Bidirectional Encoder Representations from Transformers (BERT) initialized from Clinical BioBERT, further pretrained on radiology report corpus (masked language modeling and next sentence prediction), then fine-tuned for token-level classification with a fully connected linear layer and softmax to label tokens as normal, insertion, deletion, substitution, or padding.

Availability

Not provided.

Clinical benefit

Flags potential speech recognition errors and suggests corrections in radiology report impression sentences to reduce proofreading burden and improve report quality.

Clinical workflow phase

Clinical decision support systems; workflow optimization at report proofreading/signing.

Decision threshold

For sentence-level analyses, optimal ROC threshold (point closest to [0,1]) on signed reports test set; same threshold applied to prospective dataset.

Degree of automation

Decision support—assists radiologists by automatically flagging suspected errors; final decisions remain with the user.

Indications for use

Detection of insertion, deletion, and substitution speech recognition errors in impression sentences of radiology reports across multiple imaging modalities in hospital radiology departments using dictation-based workflows.

Input

Impression section sentences from dictated radiology reports (PowerScribe).

Instructions

Use on impression sentences prior to report signing to flag unusual or out-of-context tokens for radiologist review; corrections can be suggested by the companion correction model.

Limitations

Developed using reports from two institutions and a single SR software (PowerScribe); syntax variability across sites and radiologists can cause false positives; trained on imperfect reports—some true errors may be present in training data leading to false negatives; sentence-level model cannot leverage full report, imaging, or EMR context, limiting detection of certain errors (e.g., negation/laterality changes).

Output

CDEs: RDE2267, RDE397, RDE341
Description: Token-level classification indicating normal token or suspected insertion, deletion, or substitution error; sentence-level likelihood of containing an error.
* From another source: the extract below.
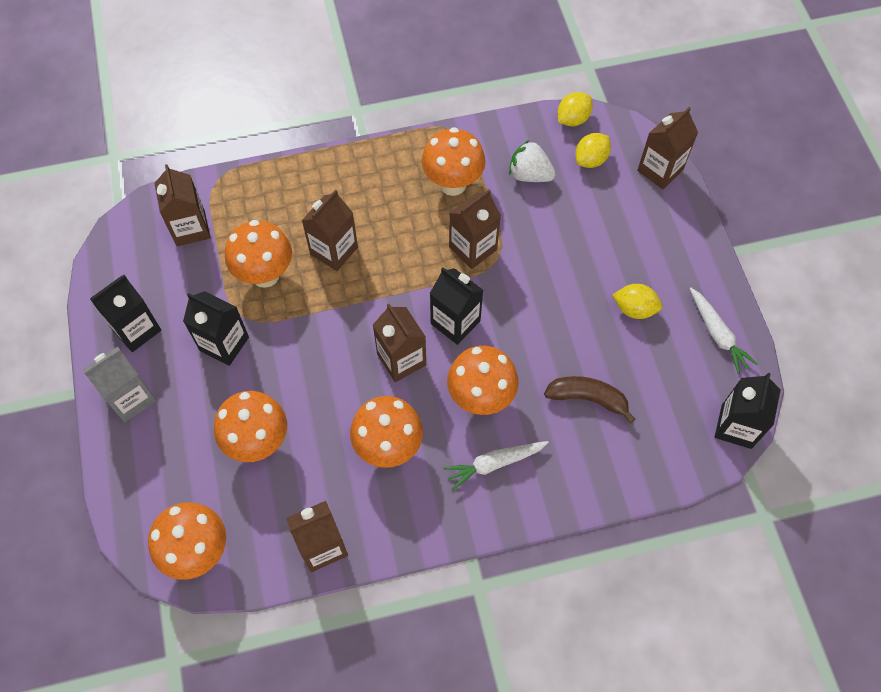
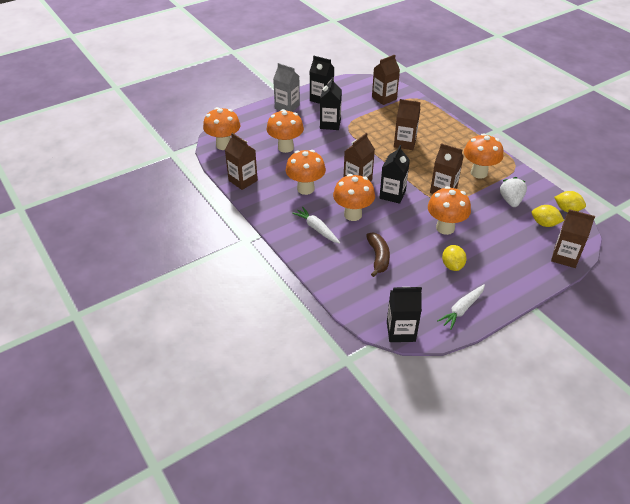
camera: 70 degrees right, 20 degrees down
(265, 275) = (375, 126): orange mushroom -> orange mushroom (445, 228)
A separate model provides top candidate word suggestions for detected deletion/substitution errors.

Recommendation

Use as an assistive tool to highlight potential SR errors for radiologist verification prior to signing reports.

Reproducibility

Implemented with PyTorch (v1.6.0) and HuggingFace Transformers (v3.4.0); fivefold cross-validation used during model search; thresholds and bootstrapped CIs described in the paper.

Use

Intended: Detection, Mitigation
Out-of-scope: Artifact reduction, Report processing
Excluded: Other

User

Intended: Radiologist, Other
Out-of-scope: Patient
Excluded: Layperson